Kabareskrim Komjen Listyo Sigit Prabowo, memerintahkan Dipittisiber untuk menindak tegas penyebar hoaks terkait Corona, serta penghinaan terhadap Presiden Jokowi dan para pejabat pemerintah.

Di mana penindakan tersebut menggunakan pasal 207 KUHP, yang berbunyi:

“Barang siapa dengan sengaja di muka umum dengan lisan atau tulisan menghina suatu penguasa atau badan umum yang ada di Indonesia, diancam dengan pidana penjara paling lama satu tahun enam bulan atau pidana denda paling banyak empat ribu lima ratus rupiah.”

Namun, Asfinawati mengatakan, pasal tersebut tak bisa diberlakukan kepada Jokowi sebagai Presiden.

Pasalnya, penghinaan terhadap Presiden sudah diatur dalam pasal lain, yakni pasal 134 KUHP.

Pasal tersebut pun sudah ‘dicabut’ oleh Mahkamah Konstitusi, melalui putusan MK Nomor 013-022/PUU-IV/2006.

Maka penerapan pasal 207 kepada Presiden, dinilai tak tepat.

“Enggak tepat, dan melihat putusan MK secara sempit,” kata Asfinawati.

“Lagipula, di abad modern ini, PBB sudah bilang penghinaan seharusnya tidak dengan pidana,” imbuhnya.

“Menakut-nakuti Sejumlah Pihak”

Telegram Kabareskrim itu, lanjut Asfinawati, justru hanya menakut-nakuti sejumlah pihak.

Padahal menurutnya, di saat masa krisis seperti ini, kritik merupakan hal yang sangat diperlukan.

“Karena yang di atas sulit kalau mau dibilang enggak akan bisa merasakan yang di bawah, kritik-kritik inilah yang akan membantu presiden dan pemerintah, untuk memahami masalah sebenarnya, dan membuat kebijakan yang sesuai,” beber Asfinawati.

Lebih lanjut ia menambahkan, jika presiden merasa terhina dengan kritik yang diajukan, yang bersangkutan bisa melaporkannya sendiri ke aparat penegak hukum.

Jadi tidak diwakilkan langsung oleh polisi, karena hal tersebut berlandaskan asas kesamaan di depan hukum.

“Tapi sebenarnya, presiden itu enggak bisa merasa dihina, karena presiden itu lembaga, bukan orang, tapi kalau dikritik kerja, Jokowi sebagai Presiden masa merasa dihina, kalau tidak mau dikritik, ya jangan jadi pejabat publik,” pungkas Asfinawati.

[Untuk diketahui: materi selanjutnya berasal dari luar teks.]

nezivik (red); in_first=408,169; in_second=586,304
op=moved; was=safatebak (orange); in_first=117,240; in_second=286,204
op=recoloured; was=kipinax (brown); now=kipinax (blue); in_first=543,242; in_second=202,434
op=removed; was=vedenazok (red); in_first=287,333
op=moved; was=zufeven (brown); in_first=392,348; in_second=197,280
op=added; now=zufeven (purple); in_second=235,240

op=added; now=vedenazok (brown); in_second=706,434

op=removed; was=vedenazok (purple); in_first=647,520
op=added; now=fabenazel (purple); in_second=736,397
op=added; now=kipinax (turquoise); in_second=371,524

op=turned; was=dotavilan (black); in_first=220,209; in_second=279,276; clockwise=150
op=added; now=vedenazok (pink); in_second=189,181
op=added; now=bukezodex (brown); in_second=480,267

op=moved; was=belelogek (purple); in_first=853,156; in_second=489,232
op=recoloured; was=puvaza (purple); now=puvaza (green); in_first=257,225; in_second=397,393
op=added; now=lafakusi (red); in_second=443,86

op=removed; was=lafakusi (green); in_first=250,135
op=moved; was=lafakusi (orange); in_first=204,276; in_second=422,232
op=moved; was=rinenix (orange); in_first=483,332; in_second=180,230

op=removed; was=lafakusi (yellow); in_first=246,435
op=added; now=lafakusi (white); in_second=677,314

Baca Juga: COVID-19: Napi Indonesia Mulai Dibebaskan, Tahanan Turki Justru Bantu Produksi Masker untuk RS

Warganet pun mengkritik perintah Bareskrim Polri untuk menindak penghina pejabat pemerintah, termasuk presiden saat pandemi ini.

@Aluna_Safitri: Saya kira pergantian pemain hanya berlaku di dunia olahraga saja, ternyata di dunia perpenjaraan juga berlaku pergantian pemain.

@frediantoni2016: Pasal penghinaan keluar bertepatan dengan pembebasan napi? Katanya menghindari COVID-19 di lapas, kenapa malah ingin menangkap pengkritik? Ada yang takut dengan virus, tapi ada yang lebih ditakutkan lagi, yaitu pengkritik kebijakan. [Demokrasi apa ini?]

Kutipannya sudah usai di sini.